The Birth of Temitọpẹ



On Saturday, 13th July, I went out with Grace for a long day in Clapham Junction. We visited Sam Sunmaila and his family to celebrate the arrival of their newborn baby boy, Ariyọ.

It was there that Grace first started to feel signs of labour. We managed to get home in time for a good rest. By 10 p.m., the labour was becoming intense, and I had to call for an ambulance. They arrived within minutes. It was incredible how quickly they responded to my call. They said her water had broken and that she needed to be in the hospital as soon as possible.

After about 12 hours in the labour room, my first daughter was born at precisely 10:19 a.m. on 14th July 1985. She weighed 2.740 kg. I was ecstatic. I did not know how to celebrate her arrival. My joy knew no bounds. I simply knelt down in front of the nurses and doctors and started to praise God. I had never prayed like that before. Words were just flowing from my mouth; I did not know where they were coming from but they were simply flowing like a river. I did not know how to pray then. The nurses were simply incredible. They treated Grace and my little girl as if they were members of their own family. I began to wonder what could motivate them to work so hard, so devotedly, and with such care and intimacy. They did an amazing job delivering my baby naturally. I had heard stories of such deliveries that needed the aid of an epidural, many of which resulted in the total paralysis of both mother and child. That was one of my greatest fears throughout Grace’s pregnancy.

Being there and present when my first child was delivered was simply magical. It was something out of the ordinary. When I saw what Grace had gone through, I concluded that all mothers should be cherished and held in the highest possible esteem. I wanted to rush back to Nigeria to show my baby to my father. I wanted my mother to hold my baby in her arms. I wanted to show off the wonderful gift that God had just bestowed on us. I wanted the whole world to know that I had been blessed. The moment was electrifying. At about 4 p.m., I sat by Grace’s bedside, watching my newborn baby. She was sleeping, lying on her belly and facing the other side. Suddenly, I noticed that she had changed position, turning toward me all on her own. It was incredible, but it happened right in front of me. Grace and the new baby stayed in the Mother’s Hospital for seven days. When they were leaving, it was like a big celebration, with the leading midwife dressed in a ceremonial uniform, holding our baby in her arms. We took photographs at the entrance of the hospital while she handed our baby over to Grace. It was an emotional moment that still remains fresh in my memory. I would find the experiences of the two subsequent births quite different. Things had changed by the time the others were born.

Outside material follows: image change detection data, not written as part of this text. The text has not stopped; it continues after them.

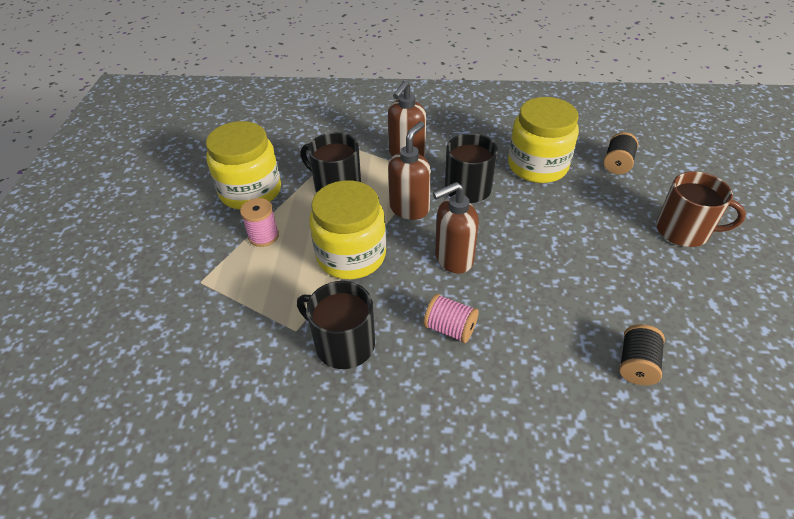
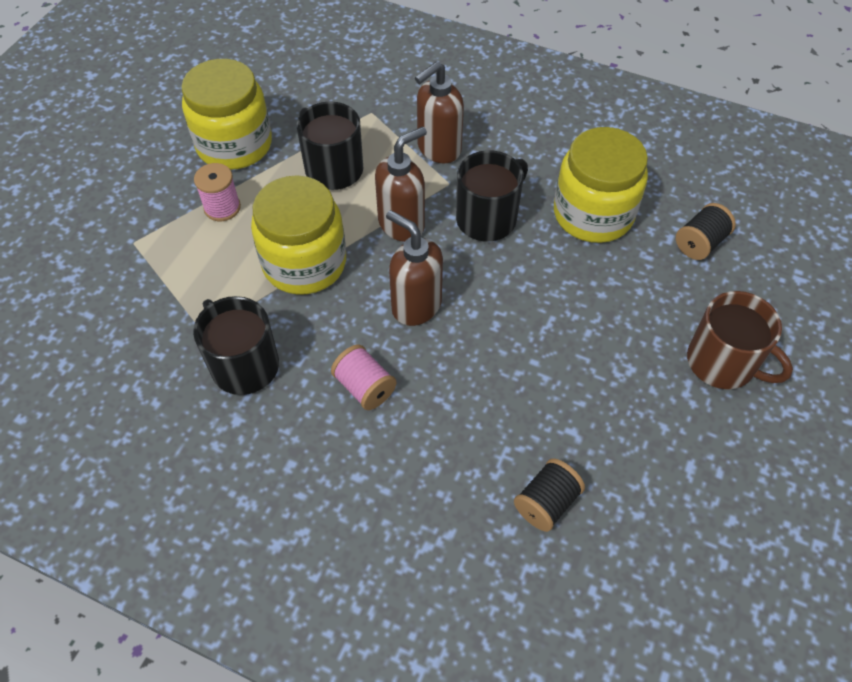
camera: 20 degrees right, 10 degrees up
(453, 259) = (416, 305): brown soap dispenser -> brown soap dispenser turned 45 degrees clockwise

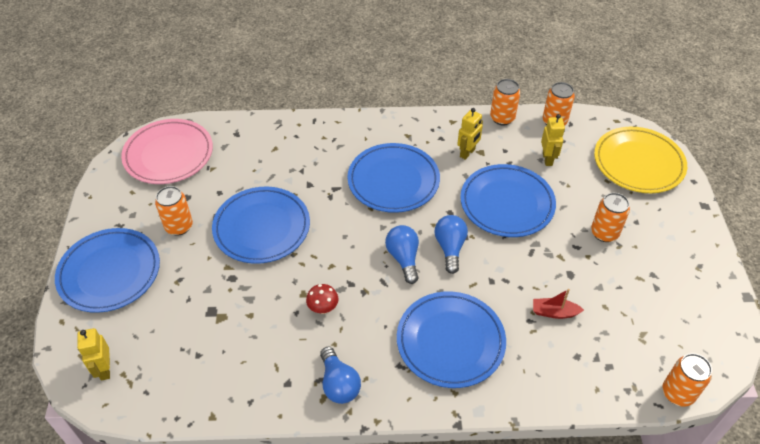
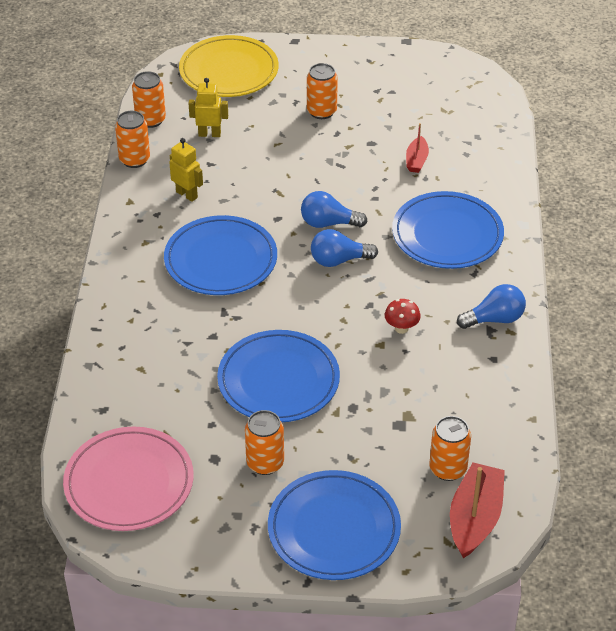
camera: 85 degrees left, 5 degrees down
(104, 369) = (475, 518): yellow robot -> red boat
(507, 204) = (271, 173): blue plate -> none
(677, 393) = (504, 102): orange can -> orange can (448, 469)

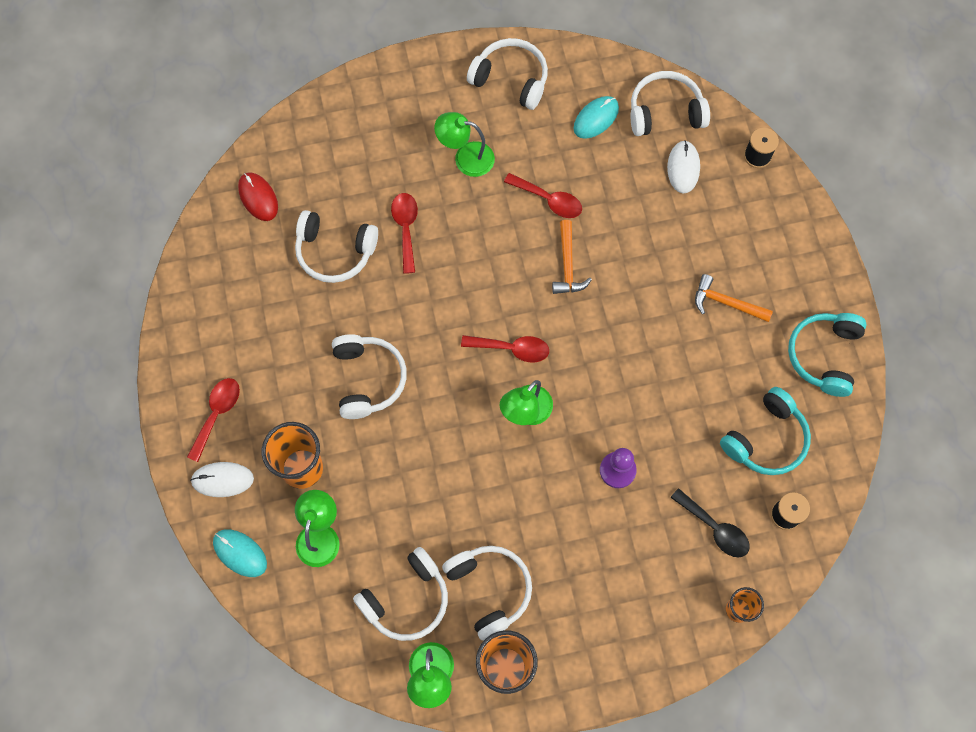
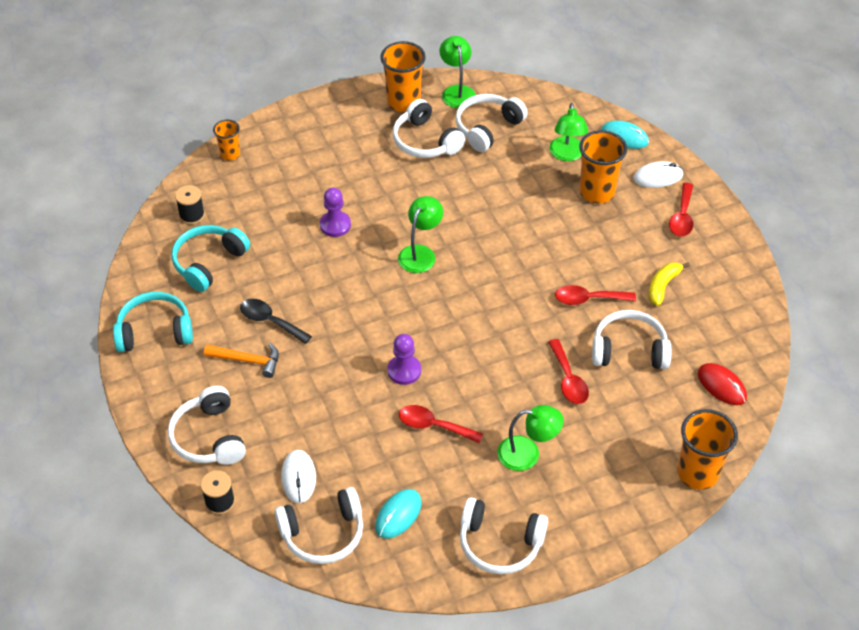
camera: 170 degrees right, 20 degrees down
(273, 323) = (663, 286): none -> yellow banana
(315, 114) = (697, 473): none -> orange cup
(368, 379) = (563, 257): white headphones -> white headphones (209, 437)
(512, 349) = (442, 297): red spoon -> red spoon (588, 299)
(567, 265) = (404, 371): orange hammer -> purple pawn
(715, 528) = (250, 199): black spoon -> black spoon (270, 321)
(824, 355) = (155, 331): turquoise headphones -> turquoise headphones turned 105 degrees counterclockwise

The traditional naming ceremony took place a day after Grace returned from the hospital. It was conducted by Mr Eluyẹra, an Ile Ife man who lived on the 2nd floor with his wife from Modakẹkẹ.  My beloved uncle, Chief Abiọdun Ẹhindẹrọ, who happened to be on holiday in London, was also in attendance. It was a significant moment in my life. The naming of a child represents a monumental event in a child's life. I had not received a name from my father before he died, and it had been my wish that he would give my child a name, but it did not happen. I, therefore, decided to honour my father's mother by giving my first daughter her name. My grandmother's name was Tiyemiro, which literally means ‘For the sake of my mother’. Since my first daughter was born on a Sunday, she was naturally given the name Abọsẹde, which literally means ‘someone born on Sunday’. Through intense prayer, meditation, and divine revelation, I personally named my first daughter Temitọpẹ, which literally means ‘mine is enough to give thanks to God’. At that stage in my life, I had every reason to say, "Thank you, Lord." 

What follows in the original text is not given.